塾長の渡航記録

塾長の渡航記録

私=juqchoの海外旅行の記録集。遺跡の旅と山の旅、それに諸々の物見遊山。

帰国

2019/08/11-12

朝6時15分にホテル裏手の駐車場にやってくるAlpyBusを待つために5時半にロビーに降りると、徹夜番のおばさんが朝食を用意してくれていました。ありがたいことです。

この「Hotel Richemond」には連続11泊したことになるのですが、次にシャモニーに来る機会があればまたここに泊まりたいと思わせてくれるフレンドリーなホテルでした。

こうして、3年ぶり4回目のシャモニー旅行が終わりました。主目的であったドリュには登れなかったものの、それぞれに個性のある5本のクライミングと2度のハイキングを楽しむことができ、雨の日と休養日のタイミングもぴたりと一致するという、近年稀なほどに運に恵まれた旅となりました。
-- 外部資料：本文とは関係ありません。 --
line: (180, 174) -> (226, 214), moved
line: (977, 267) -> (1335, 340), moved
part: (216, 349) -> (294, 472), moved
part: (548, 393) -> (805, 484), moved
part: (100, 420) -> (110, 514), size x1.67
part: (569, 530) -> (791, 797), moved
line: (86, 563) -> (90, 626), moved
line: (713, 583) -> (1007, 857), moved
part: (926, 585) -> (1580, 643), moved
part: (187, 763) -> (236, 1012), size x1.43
ただ、ガイド頼みでなく仲間と共にルートを探りながら登ることの楽しみ(2015年2016年)を知ってしまっている身としては、やはりガイドされてのクライミングに終始したのでは物足りません。限られた時間(自分の場合は「残された時間」と言ってもいいかもしれません)の中で安全を確保しつつルートを辿るために、経験豊富なガイドの力を借りることはあっても良いと思うのですが、それ「だけ」ではチャレンジの要素が格段に減ってしまいます。したがって次の機会があれば、できることなら共にロープを結んでくれる仲間と渡欧したいと思っているのですが、イレブンが楽に登れてアルパイン指向で「リュックサックが重そうですね。なんならロープ2本担ぎますよ」と言ってくれる、そんな心優しいクライマーはいないでしょうか?いないか。

参考情報

装備

出国前にあらかじめテオから示されていた装備の一覧は、次の通りです。ところが、このうち太字で示したものの意味が最初は判然としませんでした。
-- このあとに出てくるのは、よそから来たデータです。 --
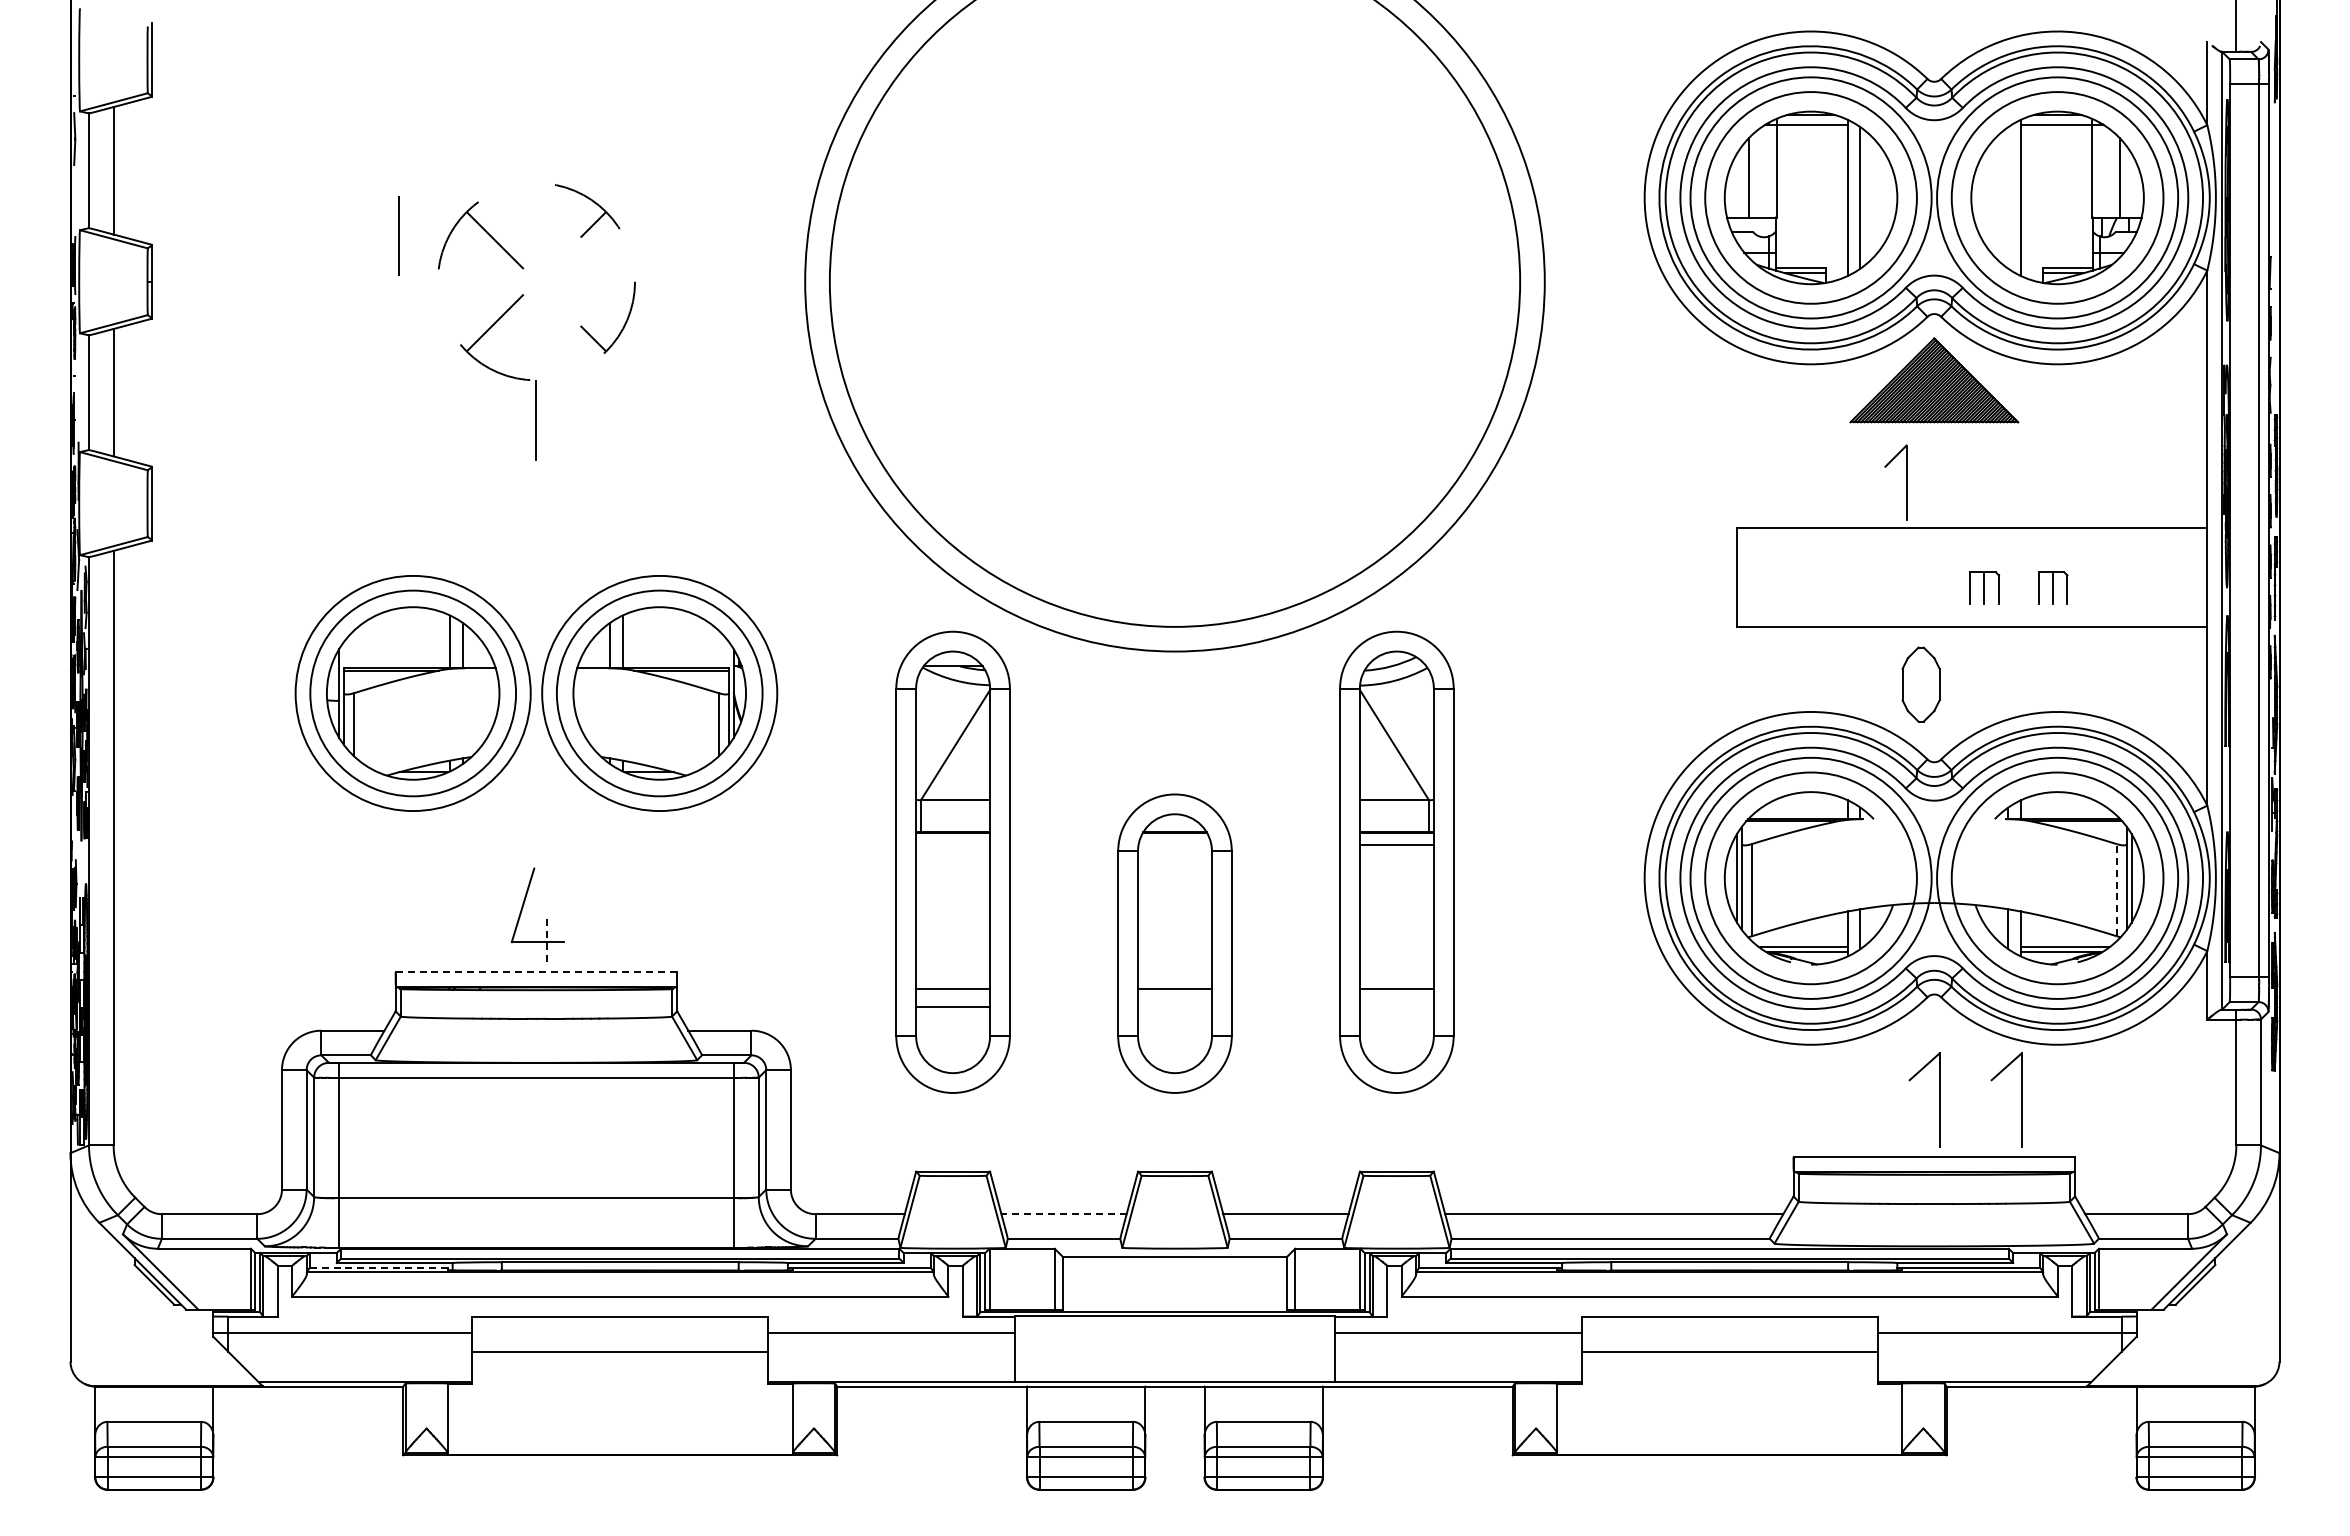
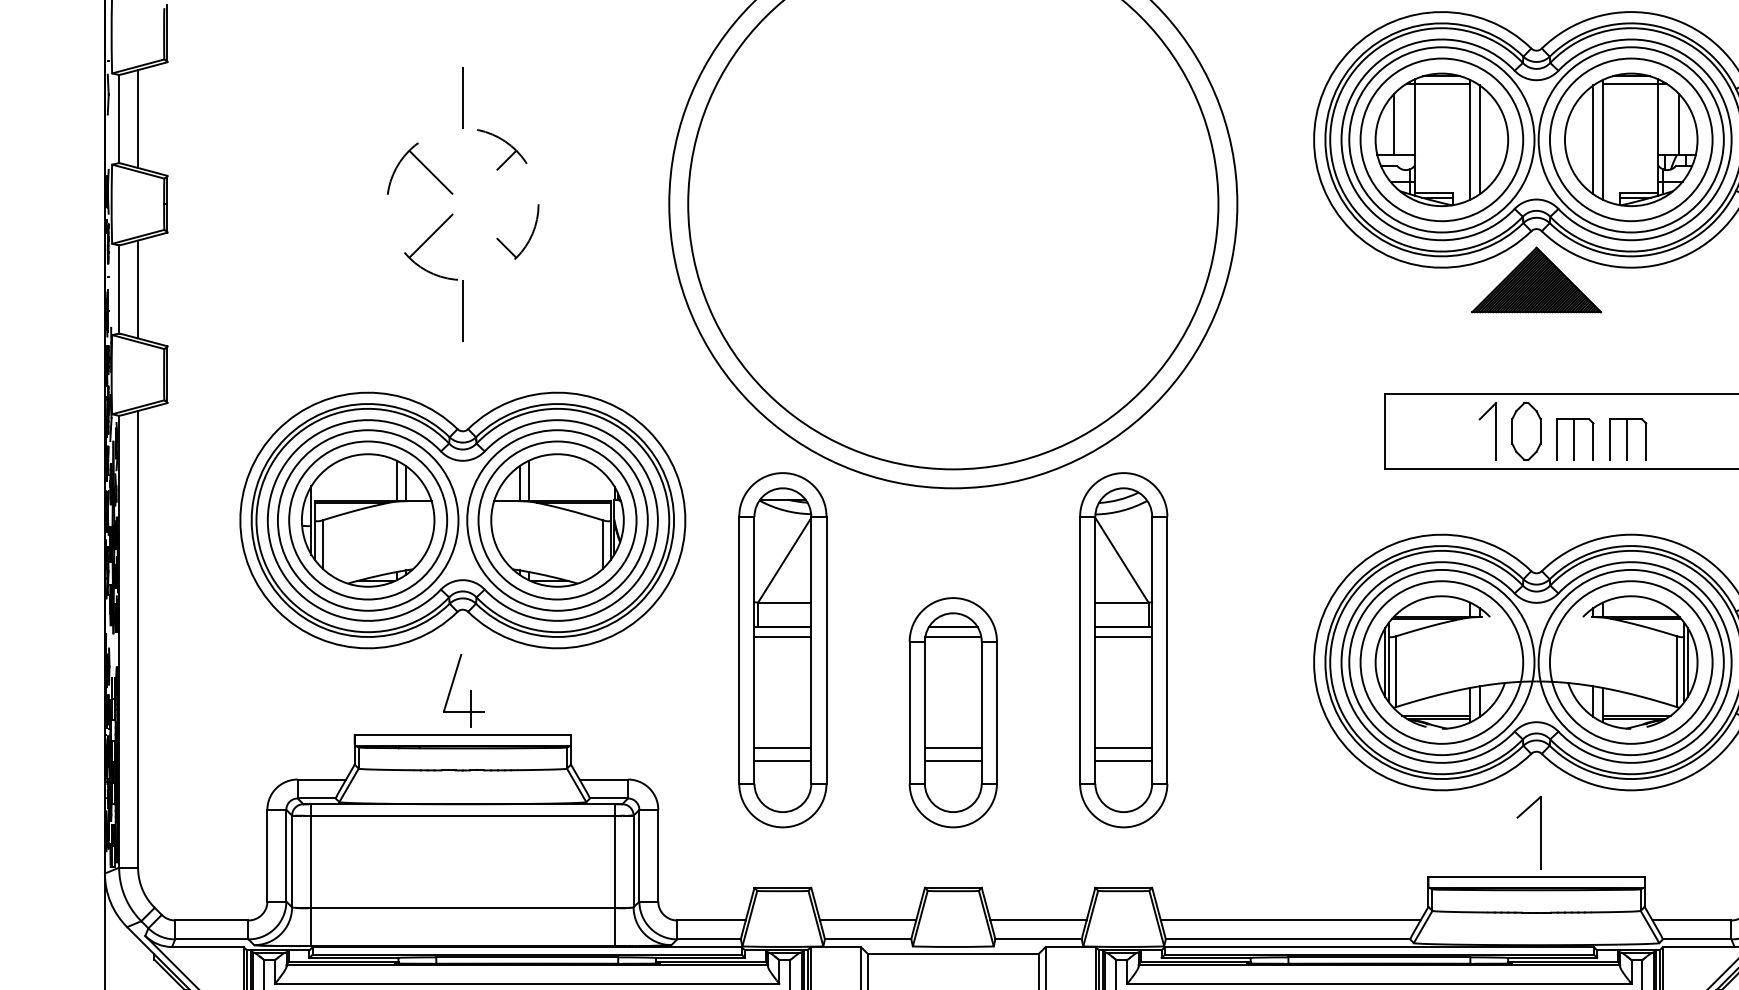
line: (2008, 197) -> (1593, 139), added
line: (398, 235) -> (462, 97), moved
part: (1906, 482) -> (1495, 431), moved
part: (1984, 587) -> (1575, 439), size x1.67
part: (2052, 587) -> (1627, 439), size x1.67
part: (1920, 684) -> (1525, 431), moved
part: (535, 693) -> (462, 520), added
line: (953, 844) -> (783, 636), added
line: (1174, 844) -> (952, 636), added
line: (2116, 889) -> (1676, 671), dashed -> solid
line: (546, 938) -> (470, 708), dashed -> solid
line: (536, 972) -> (462, 734), dashed -> solid
line: (1174, 1006) -> (952, 760), added
line: (1396, 1006) -> (1123, 760), added
part: (2021, 1099) -> (1603, 832), removed
line: (1064, 1214) -> (868, 920), dashed -> solid
line: (381, 1267) -> (343, 961), dashed -> solid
helmet - harness - ice axe classic alpinism - 2 carabiners - 1 sling 120 cm - boots(example LaSportiva G5 or Scarpa Phantom) - climbing shoes - crampons with steel points - jacket in goro-tex or rain jacket 3 layers - down jacket minimum 400 gr. - 1 wind stopper or pile - 1 medium level of jacket - 2 pairs of socks - 2 t-shirt - long trousers medium level - over trouser in goretex - 2 pairs of gloves - ski mask - sun glasses minimum 3 protection - pools - ruck sack minimum 30 liter - camel back 1 liter minimum - solar cream - hat - front lamp - leggings - fuseau - sun hat - food - compeed - tape - passport - phone and camera

「leggings」は語感からしてスパッツのことだろうと想像がついたものの、あとの三つはMacの辞書アプリに聞いてもそれらしいものが出てきません。そこで、Google検索で画像を表示させてみたところ、次の通りでした。

  • pools:スタッフバッグの類。
  • fuseau:本来は「紡錘」ですが、ここでは雪山用のオーバーパンツらしい。
  • compeed:絆創膏?しかし「compeed」は特定商品の商標のような……。

3点カード

シャモニーでクライミングライフを送る上で必要となるのは、次の3点です。

  • 滞在中のシャモニー周辺のバスや列車が無料になるゲストカード(左)
  • フランス山岳会の会員カード(中)
  • ロープウェイやゴンドラのマルチパスカード(右)

バスが無料になるカードは、ホテルが宿泊者に対し無償で提供してくれるのでOK。次にマルチパスカードは、これまでいつもミディのロープウェイのチケット売場の長蛇の列に並んで時間をかけて購入していたのですが、ロープウェイ駅前の広場にあるインフォメーションの建物の横に自動販売機があるのを発見しました。9日間のマルチパスで€165.50ですが、クレジットカードが使えてこれはお手軽です。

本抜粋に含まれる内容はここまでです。